しつけは「犬の幼稚園」である1〜3歳までの「心のワクチン」である「パピースクール」での「社会化」が最重要であり、これを適切に行わない場合、犬の小学校である「しつけ」を教えることができなくなることを訴えてきました。
NHKが放送した犬たちは、「パピースクール」での「社会化」が行われず、「ほめるだけの訓練士」と「暴力で屈服するだけの訓練士」の両極端の間違った「幼稚園」「小学校」にいれられ、間違ったしつけをさせられた結果であると考えられます。

当院では、犬の行動学・社会学・生理学・運動学・心理学の科学的根拠にもとづいて「ほめるだけのしつけ」も「暴力で屈服させるだけのしつけ」も行っていません。
NHKの訓練士は幸い、極端な暴力や強迫による肉体的精神的苦痛を与えるしつけは行ってはいませんが、本質は力と恐怖とあきらめによる圧倒的力の差を見せつける野生の法則にのっとったしつけであると感じられました。
野生世界であれば許容されるでしょう。しかし人間の作った文明社会では、根拠にのっとって犬の本能をコントロールして社会化を行い、人間社会の中でどう折り合いをつけて生きていくのが飼い主と動物両方にとって楽しく幸福な関係であるかが目標になってきます。それを目標に、当院では「パピースクール」「しつけクラス」をおこなっています。時代遅れの間違った「チェーンカラード使用」も最初から否定しており、動物を脅かし苦痛を与える大声や強い力、暴力、大きな音もすべて否定しています。
では、番組で言っていたただひたすらほめるしつけがいいのでしょうか?
当院はその方法も全くとっていません。「パピースクール」での社会化をしっかり行ったうえで、「しつけクラス」にすすみ、上記の科学的根拠に基づいた「しつけクラス」を実践しています。
そこでのキーワードは、楽しく、科学的な、根拠に基づいた感情的にならない冷静な犬さんとの交流です。
社会化がされているということは、イヌと他の動物・イヌと人間・イヌと人間社会のルール・人間以外の様々なもととの自分自身との距離のとり方を学んでいるということです。例えばどれくらい強く噛めばどのくらい痛いのかを学んでいるということです。

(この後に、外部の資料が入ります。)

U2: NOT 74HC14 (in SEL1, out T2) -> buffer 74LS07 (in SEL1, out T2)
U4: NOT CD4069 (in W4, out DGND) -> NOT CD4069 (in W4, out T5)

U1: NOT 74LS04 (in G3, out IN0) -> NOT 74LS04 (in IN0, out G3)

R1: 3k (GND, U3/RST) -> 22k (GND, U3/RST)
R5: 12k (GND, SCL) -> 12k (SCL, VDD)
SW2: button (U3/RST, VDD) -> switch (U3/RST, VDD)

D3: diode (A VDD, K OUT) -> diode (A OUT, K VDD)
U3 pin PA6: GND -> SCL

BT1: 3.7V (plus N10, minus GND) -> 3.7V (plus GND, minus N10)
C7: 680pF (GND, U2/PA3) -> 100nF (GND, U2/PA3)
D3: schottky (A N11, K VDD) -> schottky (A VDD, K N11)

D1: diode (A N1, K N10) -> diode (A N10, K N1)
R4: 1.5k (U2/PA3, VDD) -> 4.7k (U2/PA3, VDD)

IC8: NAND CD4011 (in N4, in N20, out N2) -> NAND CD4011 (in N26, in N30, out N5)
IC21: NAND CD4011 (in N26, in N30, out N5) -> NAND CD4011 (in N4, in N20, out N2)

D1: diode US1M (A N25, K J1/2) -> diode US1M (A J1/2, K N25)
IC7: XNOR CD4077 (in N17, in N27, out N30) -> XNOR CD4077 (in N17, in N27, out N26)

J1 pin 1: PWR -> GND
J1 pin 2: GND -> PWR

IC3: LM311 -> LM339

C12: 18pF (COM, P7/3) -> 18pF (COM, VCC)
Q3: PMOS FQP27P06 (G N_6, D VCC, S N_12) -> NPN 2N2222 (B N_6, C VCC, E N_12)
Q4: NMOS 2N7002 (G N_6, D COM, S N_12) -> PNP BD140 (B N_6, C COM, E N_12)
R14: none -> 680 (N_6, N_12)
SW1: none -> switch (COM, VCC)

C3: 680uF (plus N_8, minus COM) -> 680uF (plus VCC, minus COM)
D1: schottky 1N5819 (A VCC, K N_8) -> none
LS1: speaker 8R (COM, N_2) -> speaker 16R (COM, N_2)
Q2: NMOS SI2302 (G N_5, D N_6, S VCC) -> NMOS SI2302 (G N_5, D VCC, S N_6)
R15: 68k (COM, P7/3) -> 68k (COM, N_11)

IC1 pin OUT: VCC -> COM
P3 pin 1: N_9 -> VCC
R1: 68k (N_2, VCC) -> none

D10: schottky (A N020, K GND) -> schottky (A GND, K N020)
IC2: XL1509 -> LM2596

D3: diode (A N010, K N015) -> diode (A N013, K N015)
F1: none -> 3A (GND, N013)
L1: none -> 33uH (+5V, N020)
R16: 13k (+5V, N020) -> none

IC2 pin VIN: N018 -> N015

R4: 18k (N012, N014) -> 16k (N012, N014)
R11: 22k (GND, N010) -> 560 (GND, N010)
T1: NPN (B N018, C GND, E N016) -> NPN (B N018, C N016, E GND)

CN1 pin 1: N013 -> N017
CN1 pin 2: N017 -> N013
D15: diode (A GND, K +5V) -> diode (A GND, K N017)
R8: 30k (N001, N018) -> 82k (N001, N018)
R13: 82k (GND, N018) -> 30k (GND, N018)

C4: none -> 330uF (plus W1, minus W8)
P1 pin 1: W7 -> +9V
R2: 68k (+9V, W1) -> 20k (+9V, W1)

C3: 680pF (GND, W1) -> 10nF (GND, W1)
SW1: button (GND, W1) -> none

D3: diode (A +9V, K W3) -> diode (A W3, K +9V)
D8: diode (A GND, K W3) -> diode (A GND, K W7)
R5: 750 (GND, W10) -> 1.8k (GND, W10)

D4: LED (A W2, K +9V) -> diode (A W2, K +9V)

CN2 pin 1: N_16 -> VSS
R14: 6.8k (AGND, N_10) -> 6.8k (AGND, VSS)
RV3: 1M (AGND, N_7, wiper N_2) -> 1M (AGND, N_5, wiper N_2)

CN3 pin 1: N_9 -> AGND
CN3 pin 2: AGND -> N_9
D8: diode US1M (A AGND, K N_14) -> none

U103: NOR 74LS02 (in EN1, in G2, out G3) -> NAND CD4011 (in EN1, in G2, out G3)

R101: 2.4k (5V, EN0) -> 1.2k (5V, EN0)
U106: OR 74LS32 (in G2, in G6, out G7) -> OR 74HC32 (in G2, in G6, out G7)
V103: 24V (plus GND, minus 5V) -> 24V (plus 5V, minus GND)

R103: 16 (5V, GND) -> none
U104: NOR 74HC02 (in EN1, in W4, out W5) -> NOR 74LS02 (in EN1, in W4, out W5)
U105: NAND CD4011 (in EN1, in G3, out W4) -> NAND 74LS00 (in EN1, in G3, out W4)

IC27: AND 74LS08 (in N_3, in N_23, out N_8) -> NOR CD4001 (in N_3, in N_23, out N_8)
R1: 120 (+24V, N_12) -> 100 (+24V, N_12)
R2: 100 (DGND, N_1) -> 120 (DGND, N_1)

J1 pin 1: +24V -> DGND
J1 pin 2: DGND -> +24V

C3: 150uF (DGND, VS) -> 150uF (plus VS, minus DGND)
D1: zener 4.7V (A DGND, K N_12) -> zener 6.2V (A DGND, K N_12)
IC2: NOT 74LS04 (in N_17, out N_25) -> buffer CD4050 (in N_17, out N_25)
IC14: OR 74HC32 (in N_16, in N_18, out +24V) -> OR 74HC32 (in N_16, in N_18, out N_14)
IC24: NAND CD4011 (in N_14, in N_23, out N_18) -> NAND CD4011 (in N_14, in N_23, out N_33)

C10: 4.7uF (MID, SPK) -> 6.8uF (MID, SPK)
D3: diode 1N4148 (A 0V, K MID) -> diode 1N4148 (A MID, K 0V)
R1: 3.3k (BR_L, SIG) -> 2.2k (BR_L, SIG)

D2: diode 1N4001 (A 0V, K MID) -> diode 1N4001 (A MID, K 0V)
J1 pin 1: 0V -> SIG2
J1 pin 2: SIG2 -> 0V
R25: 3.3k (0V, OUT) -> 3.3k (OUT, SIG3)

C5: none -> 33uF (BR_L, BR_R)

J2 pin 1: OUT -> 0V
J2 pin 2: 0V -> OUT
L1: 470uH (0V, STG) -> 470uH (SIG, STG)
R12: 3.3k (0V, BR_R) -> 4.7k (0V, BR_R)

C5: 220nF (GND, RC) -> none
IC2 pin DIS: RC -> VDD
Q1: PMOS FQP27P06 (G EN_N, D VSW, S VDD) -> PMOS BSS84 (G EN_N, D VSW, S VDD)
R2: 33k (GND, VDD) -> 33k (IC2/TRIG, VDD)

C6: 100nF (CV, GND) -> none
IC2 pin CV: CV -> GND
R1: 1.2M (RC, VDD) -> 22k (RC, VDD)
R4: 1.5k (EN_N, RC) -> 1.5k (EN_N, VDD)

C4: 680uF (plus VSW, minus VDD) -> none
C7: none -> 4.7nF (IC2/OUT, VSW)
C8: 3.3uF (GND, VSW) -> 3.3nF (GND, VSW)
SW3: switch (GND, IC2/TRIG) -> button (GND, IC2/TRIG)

このような世界標準の犬さんの行動学や心理学や生理学に基づいた一連のしつけコースを動物病院と一体になって実践しているのは大変残念ですが、長野県では「岡谷動物病院」1病院だけです。
当院のような理論と実践に基づいたパピースクールやしつけクラスを「資格を持った優秀なインストラクターや家庭犬インストラクター」と一緒にコラボしあいながらともに勉強し、実践していく病院が長野県ではもっと増える必要があり、長野県の動物病院にはその義務があります。
犬さんの死亡率NO1は「安楽死」2番目は2頭に1頭の「がん」、3番目は「心臓病」そして「腎臓病」です。
動物病院は一流の優れたインストラクターと協力しながら、死亡原因のNO1の殺処分に向き合っていかなくてはならないはずです。
そのための「パピースクール」「しつけクラス」です。
そのつぎに「高度医療」「2次専門病院との連携」が存在するのです。

もっともっと飼い主が賢くなって動物や医療に詳しくなって動物病院を育ててください。死亡原因のNO1である殺処分に向き合い、死亡原因の3大原因にも向き合える動物病院はこのままでは1件も増えないでしょう。

長野県の動物病院を飼い主の望む、生命と正面から向き合い、本当に飼い主と動物に寄り添える存在に変えられるのは、一人一人の飼い主さんの意識改革のみにかかっているのです。